Heathrow, Gatwick and Manchester airports are all set to miss the Department for Transport's deadline for installing advanced security cameras to end the 100ml limit on passengers carrying liquids.
London City Airport became the first to scrap the rule for baggage last April and now uses computerised tomography imaging to take 3D, high-resolution images of luggage, which staff can then study from every angle to see what’s inside.
This means travellers no longer have to remove their drinks, toiletries, and make-up items and put them in see-through plastic bags to get through security.
Other airports were set to follow but a Which? study found that the three biggest airports are still using 2D scanners for security checks and will probably miss the DfT's deadline of June 1.
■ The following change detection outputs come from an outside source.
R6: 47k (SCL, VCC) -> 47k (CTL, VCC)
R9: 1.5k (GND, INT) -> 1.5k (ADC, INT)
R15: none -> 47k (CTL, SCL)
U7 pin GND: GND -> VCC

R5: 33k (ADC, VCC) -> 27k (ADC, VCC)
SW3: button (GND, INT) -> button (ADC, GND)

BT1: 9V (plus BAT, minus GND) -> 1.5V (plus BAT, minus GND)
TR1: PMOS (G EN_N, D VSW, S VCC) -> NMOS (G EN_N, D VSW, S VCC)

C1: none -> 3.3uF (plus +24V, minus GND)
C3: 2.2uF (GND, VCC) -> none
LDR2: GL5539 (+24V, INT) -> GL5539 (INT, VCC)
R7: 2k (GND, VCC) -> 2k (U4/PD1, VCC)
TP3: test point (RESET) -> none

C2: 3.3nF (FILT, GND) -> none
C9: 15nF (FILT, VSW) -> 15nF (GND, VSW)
Teeside has also finished its rollout while Luton Airport is set to meet the deadline, as is Southend.
What are London airports’ baggage restrictions?
Thanks to the 3D scanners, London City Airport passengers can pack up to two litres of liquids.
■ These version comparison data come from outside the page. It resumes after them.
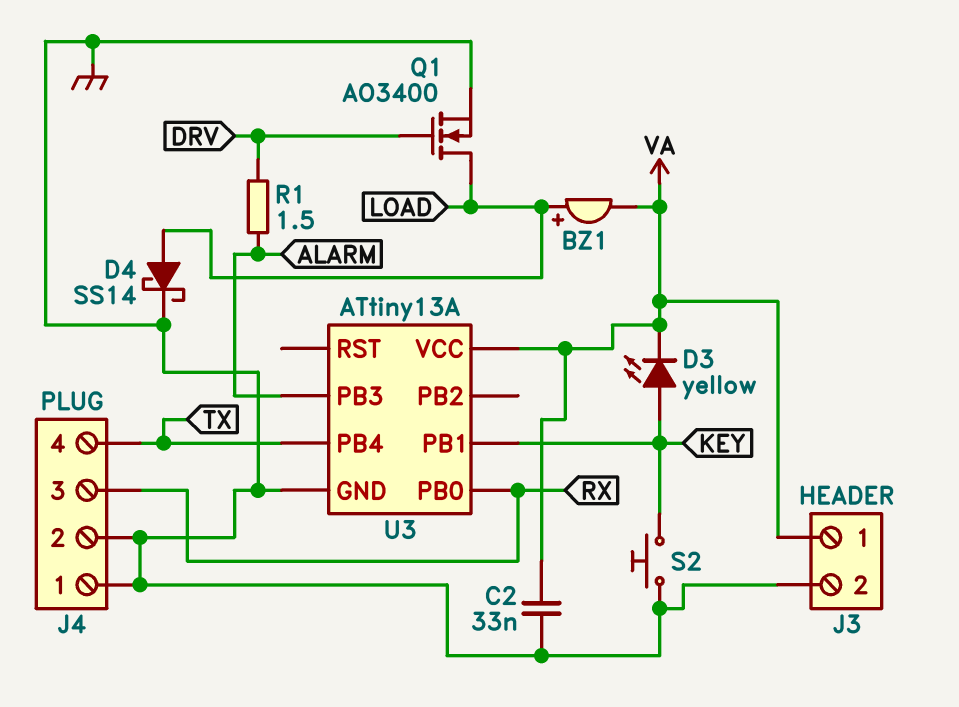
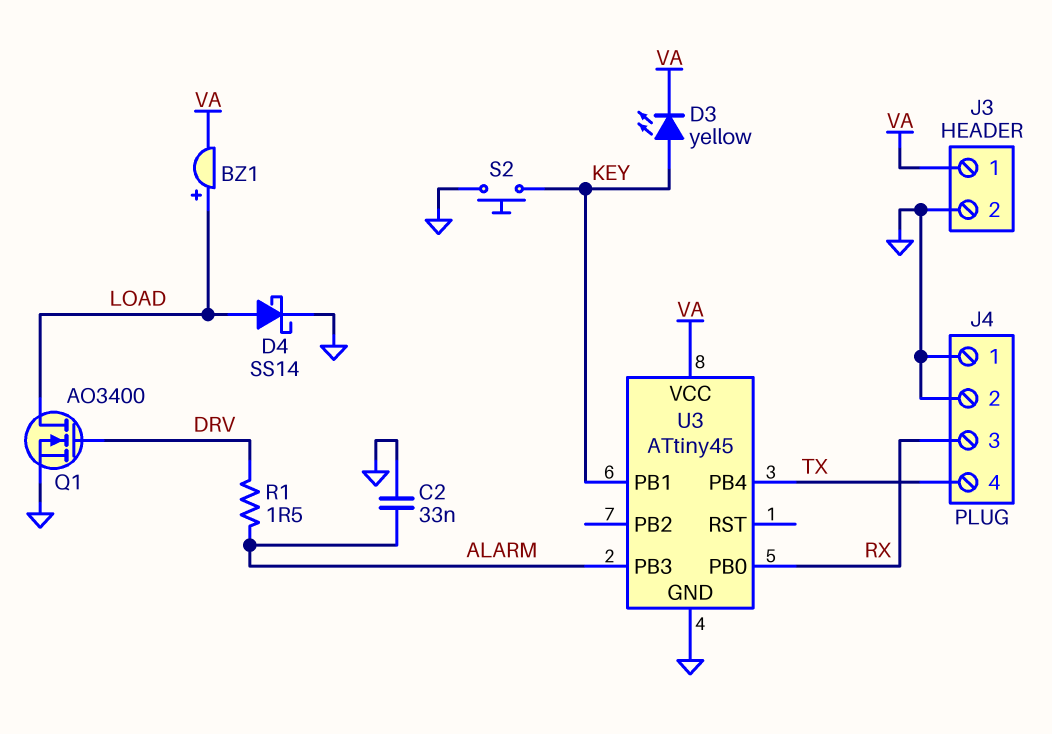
C2: 33nF (GND, VA) -> 33nF (ALARM, GND)
U3: ATtiny13A -> ATtiny45

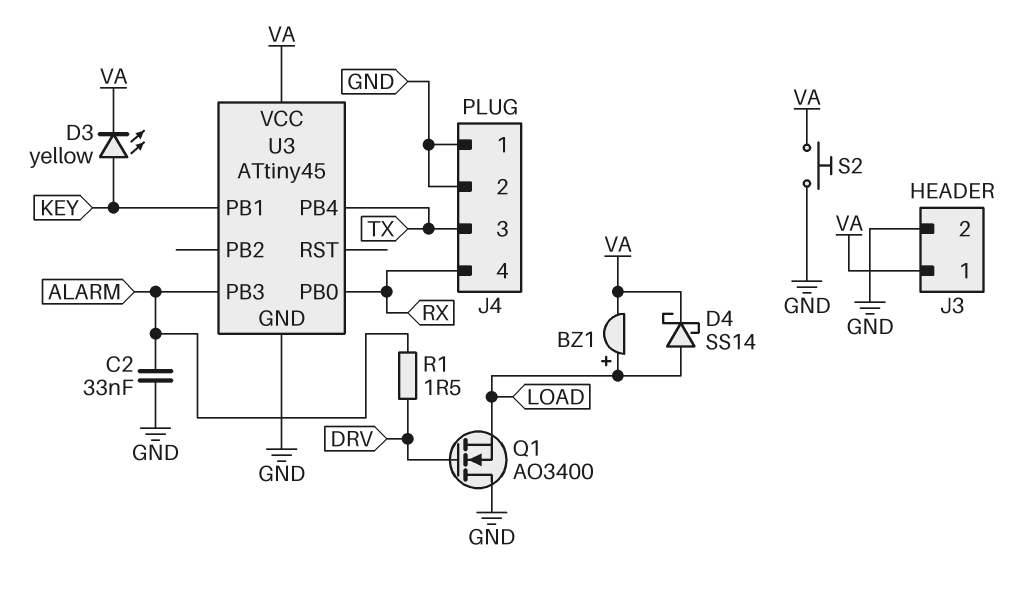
D4: schottky SS14 (A LOAD, K GND) -> schottky SS14 (A LOAD, K VA)
J4 pin 3: RX -> TX
J4 pin 4: TX -> RX
Q1: NMOS AO3400 (G DRV, D LOAD, S GND) -> NMOS AO3400 (G DRV, D GND, S LOAD)
S2: button (GND, KEY) -> button (GND, VA)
The high-tech scanners will be rolled out across the rest of the UK’s major airports in the coming months, with June 2024 as the proposed deadline for the overhaul to be complete.
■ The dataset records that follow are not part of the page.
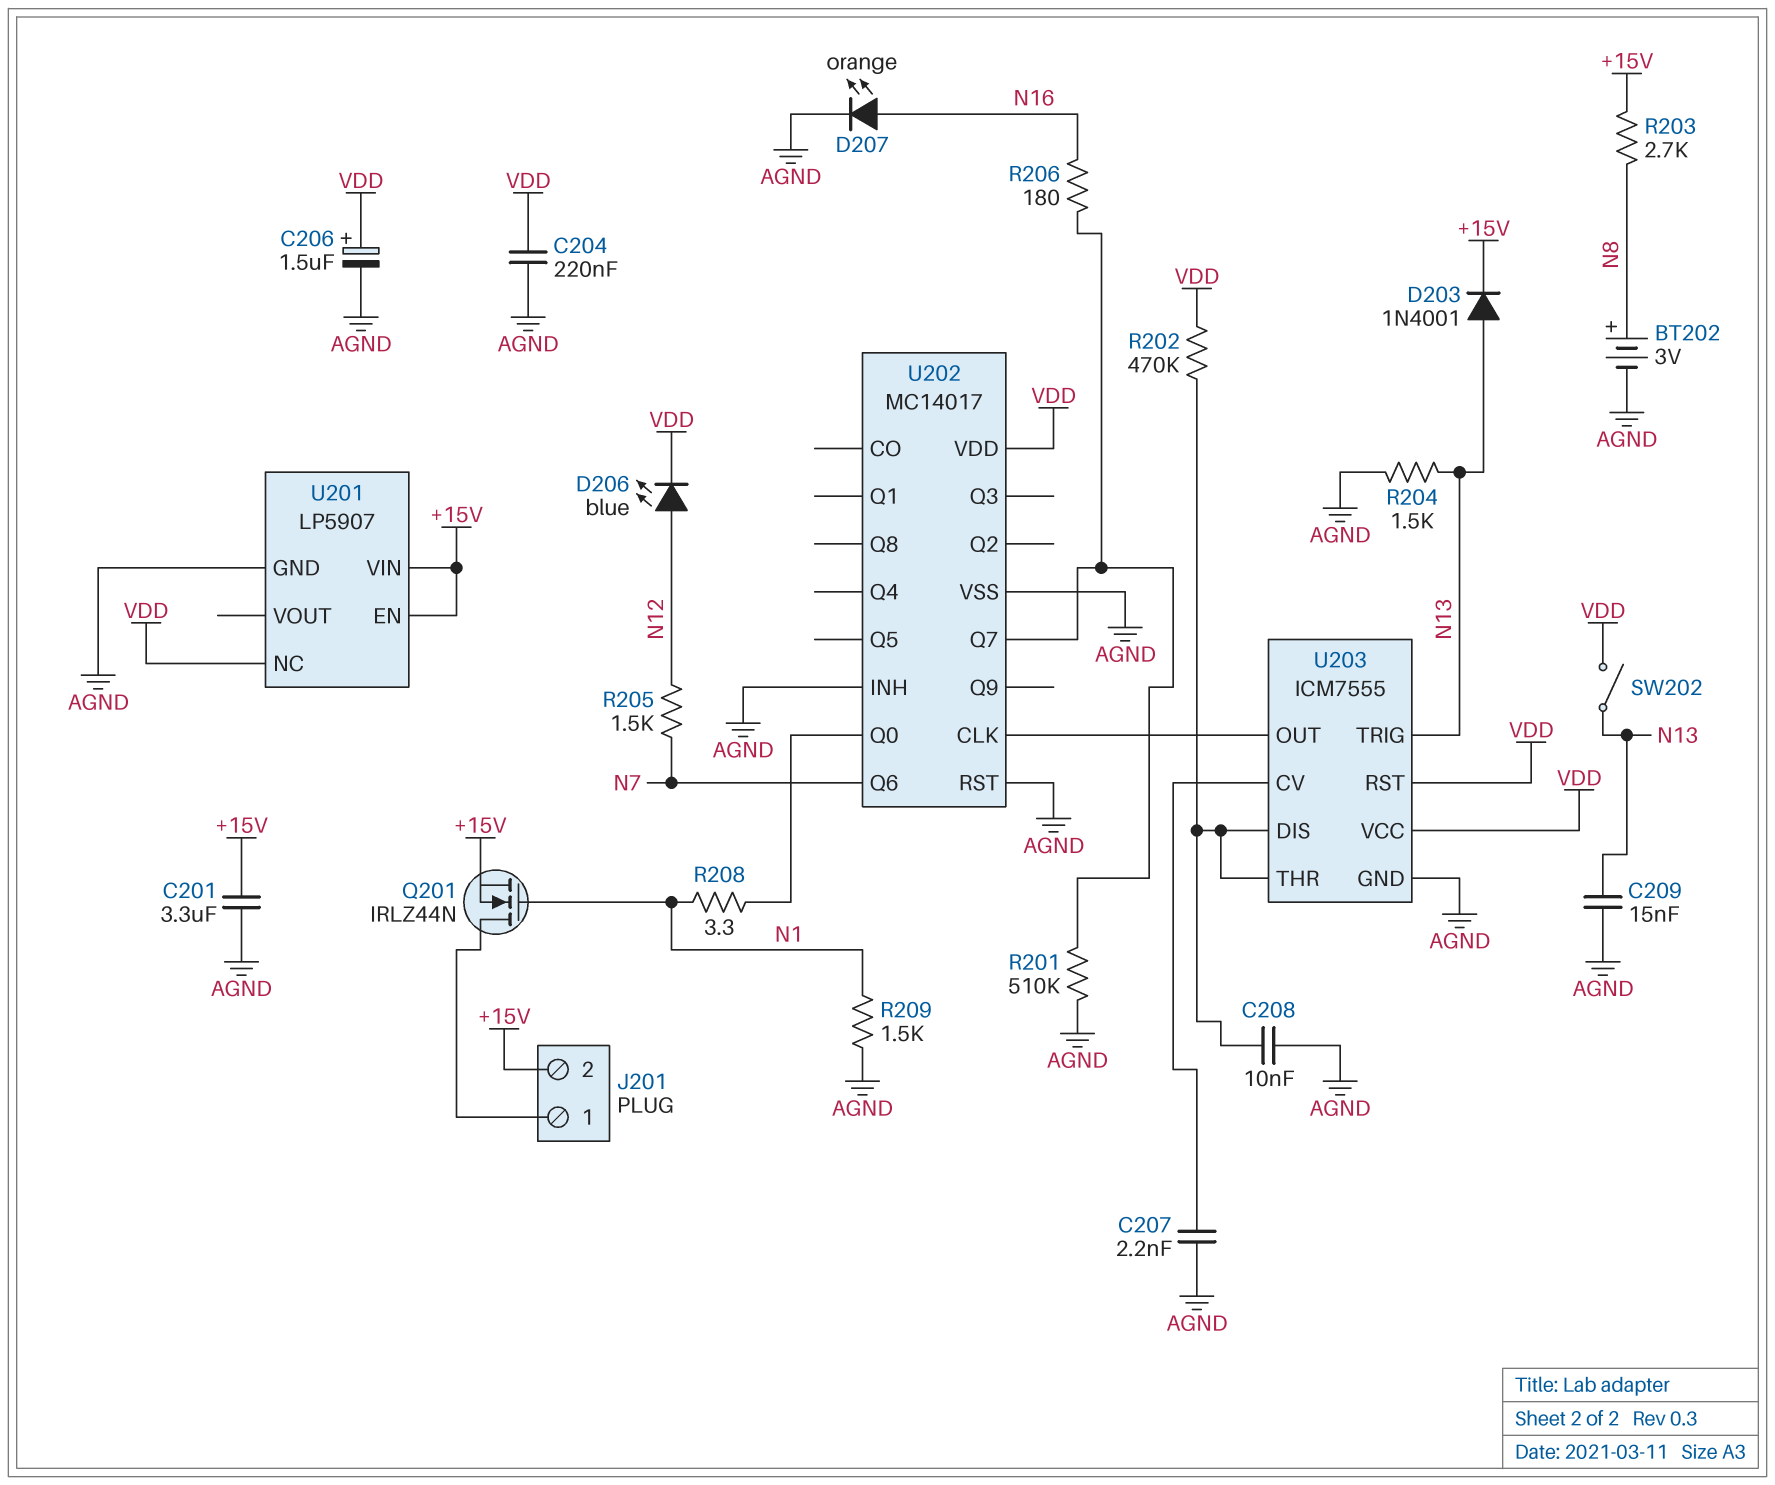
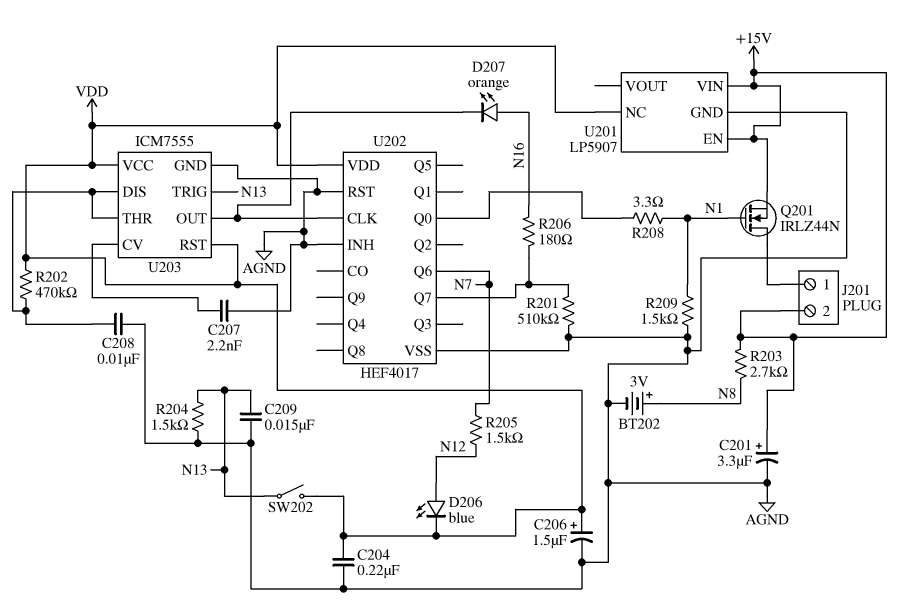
C201: 3.3uF (+15V, AGND) -> 3.3uF (plus +15V, minus AGND)
D203: diode 1N4001 (A N13, K +15V) -> none
D207: LED orange (A N16, K AGND) -> LED orange (A N16, K U202/CLK)
U202: MC14017 -> HEF4017

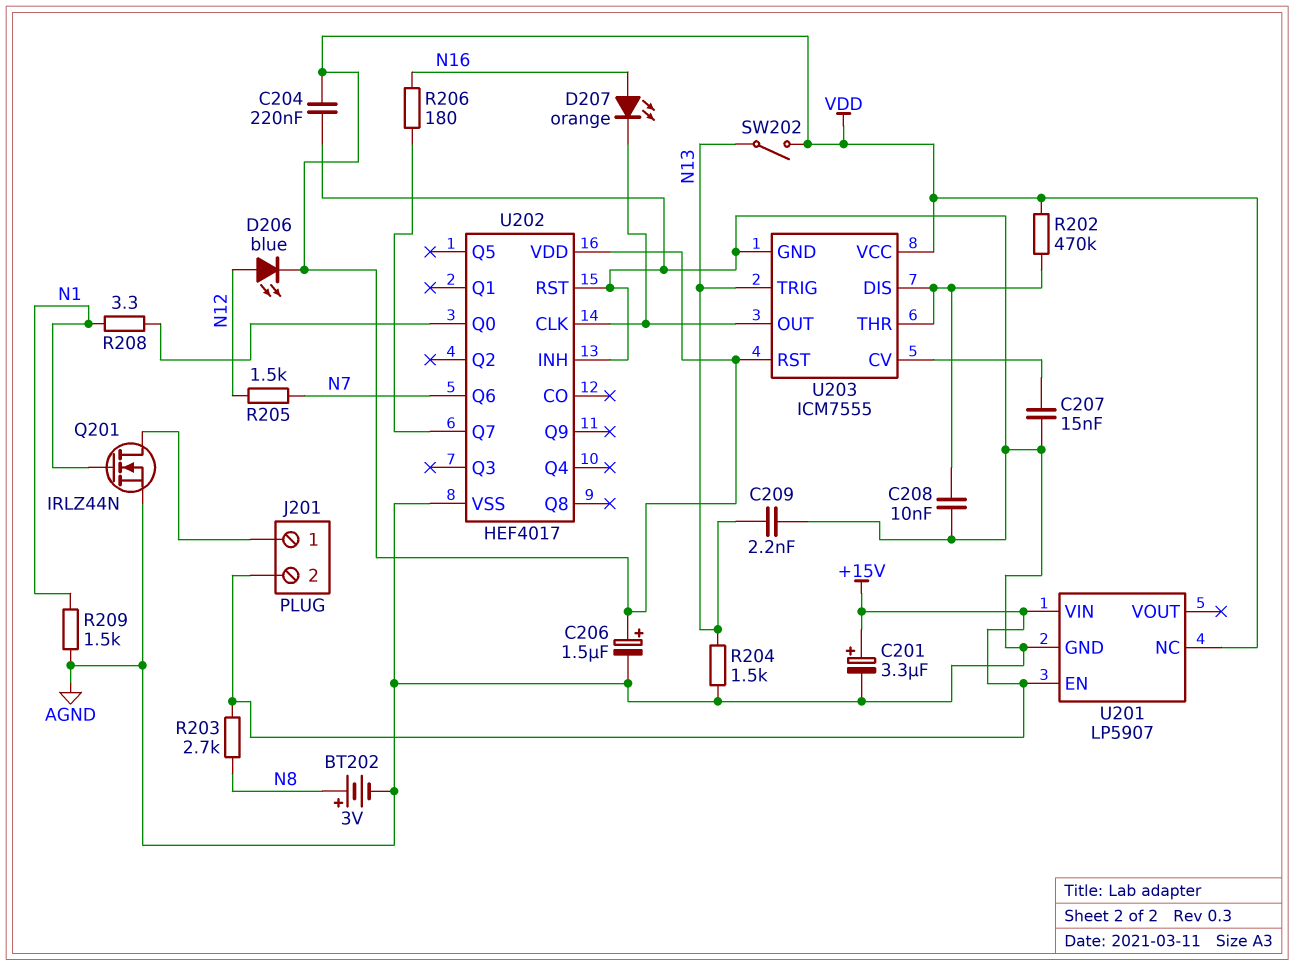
C207: 2.2nF (AGND, U203/CV) -> 15nF (AGND, U203/CV)
C209: 15nF (AGND, N13) -> 2.2nF (AGND, N13)
Q201: NMOS IRLZ44N (G N1, D J201/1, S +15V) -> NMOS IRLZ44N (G N1, D J201/1, S AGND)
R201: 510k (AGND, U202/Q7) -> none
Until then, the remaining London airports, including London Stansted, Heathrow, Gatwick and London Luton, will retain the 100ml rule, meaning passengers can only bring liquid in containers with a capacity of 100ml or less in a single, transparent, sealable plastic bag. The only exceptions are for baby food and breast milk, as well as liquid medicines with a prescription or doctor’s note confirming they are necessary.
Passengers are allowed to bring food and powders across airports unless they are flying to the United States, which limits powders like medicines, baby formula and human ashes to 350g.
The list of banned items that passengers cannot carry in their hand luggage includes:
Sharp items like razor blades
Projectile-firing weapons including toy guns
Incapacitating devices such as pepper sprays and tasers
Tools like crowbars, drills, or saws
Blunt instruments such as baseball bats
Dangerous goods like poisons, corrosives, safety matches, and firelighters
The 100ml liquid rule, which was put in place in 2006, was in response to the attempted terrorist attack at Heathrow Airport.